Когда все описанные церемонии окончились, один из префиксов трижды окропил присутствующих водою с очистительной лавровой ветки, произнося последнее слово: «Ilicls!» – «Расходитесь!». Похоронный обряд был окончен.
Но присутствующие сперва остановились и с плачем много раз произнесли прощальное: «Salve eternum!» И так как Иона еще мешкала, то запели еще последнюю прощальную песнь – Salve eternum.
IX. С Ионой случилось приключение
Между тем как многие еще остались, чтобы разделить с жрецами похоронный пир, Иона со своими служанками грустно вернулась домой. И теперь, когда она исполнила свой последний долг по отношению к брату, она очнулась от своего оцепенения, вспомнила о женихе и о возведенном на него страшном обвинении. Не веря ни минуты противоестественному обвинению, но питая мрачные подозрения против самого Арбака, она почувствовала, что справедливость к ее жениху и убитому брату требовала, чтобы она отправилась к претору и сообщила свои впечатления, как бы они ни были малоосновательны. Расспрашивая своих девушек, которые до сих пор из нежного участия, как я уже сказал, остерегались уведомлять ее о состоянии Главка, она теперь узнала, что он был опасно болен, что он находился на поруках в доме Саллюстия, и что день его процесса уже назначен.
– Да хранят его боги! – воскликнула Иона. – И как могла я так долго забывать о нем? Я как будто избегала его! О, надо поспешить воздать ему справедливость, показать, что я, ближайшая родственница покойного, верю в его невиновность. Скорее, скорее поспешим! Дайте мне успокоить, приласкать, подбодрить его! А если мне не поверят, если не согласятся с моим убеждением, если его осудят на ссылку или на смерть, пусть и я разделю его участь!
Инстинктивно она ускорила шаг, смущенная и растерянная, почти не сознавая, куда идет. То намеревалась сперва броситься к претору, то бежать в комнату Главка. Так прошла она в городские ворота и очутилась на длинной улице, пересекающей город.
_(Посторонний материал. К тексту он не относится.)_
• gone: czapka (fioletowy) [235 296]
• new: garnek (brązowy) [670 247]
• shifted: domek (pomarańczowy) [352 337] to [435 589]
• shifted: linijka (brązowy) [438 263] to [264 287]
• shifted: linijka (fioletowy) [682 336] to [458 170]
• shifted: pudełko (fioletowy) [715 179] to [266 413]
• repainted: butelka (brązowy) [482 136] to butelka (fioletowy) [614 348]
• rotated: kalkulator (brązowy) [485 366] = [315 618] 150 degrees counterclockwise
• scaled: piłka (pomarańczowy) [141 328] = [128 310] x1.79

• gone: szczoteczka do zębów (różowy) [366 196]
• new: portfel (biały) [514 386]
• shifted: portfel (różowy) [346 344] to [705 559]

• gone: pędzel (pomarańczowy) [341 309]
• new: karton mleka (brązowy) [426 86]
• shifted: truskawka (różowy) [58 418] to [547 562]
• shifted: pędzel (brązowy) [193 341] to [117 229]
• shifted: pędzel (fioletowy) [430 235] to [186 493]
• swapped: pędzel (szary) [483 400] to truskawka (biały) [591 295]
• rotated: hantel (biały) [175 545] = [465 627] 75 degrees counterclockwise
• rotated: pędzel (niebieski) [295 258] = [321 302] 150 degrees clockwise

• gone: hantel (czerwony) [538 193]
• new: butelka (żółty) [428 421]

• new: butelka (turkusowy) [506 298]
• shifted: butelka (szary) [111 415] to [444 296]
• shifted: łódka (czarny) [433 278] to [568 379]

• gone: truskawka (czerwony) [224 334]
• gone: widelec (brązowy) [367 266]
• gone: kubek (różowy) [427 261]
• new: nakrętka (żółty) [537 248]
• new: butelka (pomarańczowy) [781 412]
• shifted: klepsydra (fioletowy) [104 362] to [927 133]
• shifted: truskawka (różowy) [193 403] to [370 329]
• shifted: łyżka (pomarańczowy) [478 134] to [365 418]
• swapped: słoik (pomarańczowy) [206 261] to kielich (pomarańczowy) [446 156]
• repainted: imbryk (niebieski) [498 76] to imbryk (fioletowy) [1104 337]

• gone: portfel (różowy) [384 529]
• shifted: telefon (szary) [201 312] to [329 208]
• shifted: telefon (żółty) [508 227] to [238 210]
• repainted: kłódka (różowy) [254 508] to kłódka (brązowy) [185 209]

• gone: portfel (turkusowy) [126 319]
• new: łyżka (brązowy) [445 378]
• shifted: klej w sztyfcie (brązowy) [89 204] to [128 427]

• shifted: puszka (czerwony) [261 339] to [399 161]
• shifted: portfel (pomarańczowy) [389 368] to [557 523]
Двери домов были уже отворены, но на улицах не замечалось движения, – уличная жизнь только что проснулась. Но вот Иона вдруг наткнулась на небольшую группу людей, окружавших крытые носилки. Из группы выделилась высокая фигура, и Иона громко вскрикнула, увидав перед собою Арбака.
– Прекрасная Иона! – проговорил он кротко, по-видимому не замечая ее испуга. – Моя воспитанница, моя ученица! Извини меня, если я потревожил твое священное горе. Но претор, заботясь о твоей чести, желая, чтобы ты не была неосторожно замешана в предстоящий процесс, к тому же, зная странную затруднительность твоего положения (так как ты должна требовать правосудия от имени брата, а между тем боишься наказания для твоего жениха), сочувствуя также твоему одинокому, беззащитному положению и думая, что было бы жестоко оставить тебя действовать и горевать одинокой, – претор, повторяю, мудро и отечески доверяет тебя попечению твоего законного опекуна. Взгляни, вот бумага, которая вверяет тебя моей опеке.
– Ступай прочь, страшный египтянин! – воскликнула Иона, гордо отпрянув в сторону. – Это ты сам убил моего брата! Твоим ли попечениям, в твои ли руки, обагренные кровью, хотят отдать сестру убитого? Ага! Ты побледнел! Совесть твоя смутилась! Ты дрожишь, страшась громов бога мщения! Уходи и оставь меня одну с моим горем!
– От горя ты теряешь рассудок, Иона, – сказал Арбак, тщетно стараясь придать своему голосу обычное спокойствие. – Я прощаю тебе. Теперь, как и всегда, ты найдешь во мне вернейшего друга. Но на улице – неподходящее место нам разговаривать, а мне – утешать тебя. Подойдите, рабы! Пойдем, прелестная моя воспитанница, носилки ждут тебя.
Испуганные, изумленные служанки окружили Иону и припали к ее коленям.
– Арбак, – сказала старшая из девушек, – это положительно против закона! Разве не гласит он, что в течение девяти дней после похорон родственников покойного не следует беспокоить в их домах и не следует нарушать их одинокого горя?
– Женщина, – возразил Арбак, повелительно махнув рукой, – поместить девицу под кров опекуна ее не значит нарушать закон похоронных обрядов. Говорят тебе, у меня есть письменное разрешение претора. Такая отсрочка неприлична. Посадите ее в носилки.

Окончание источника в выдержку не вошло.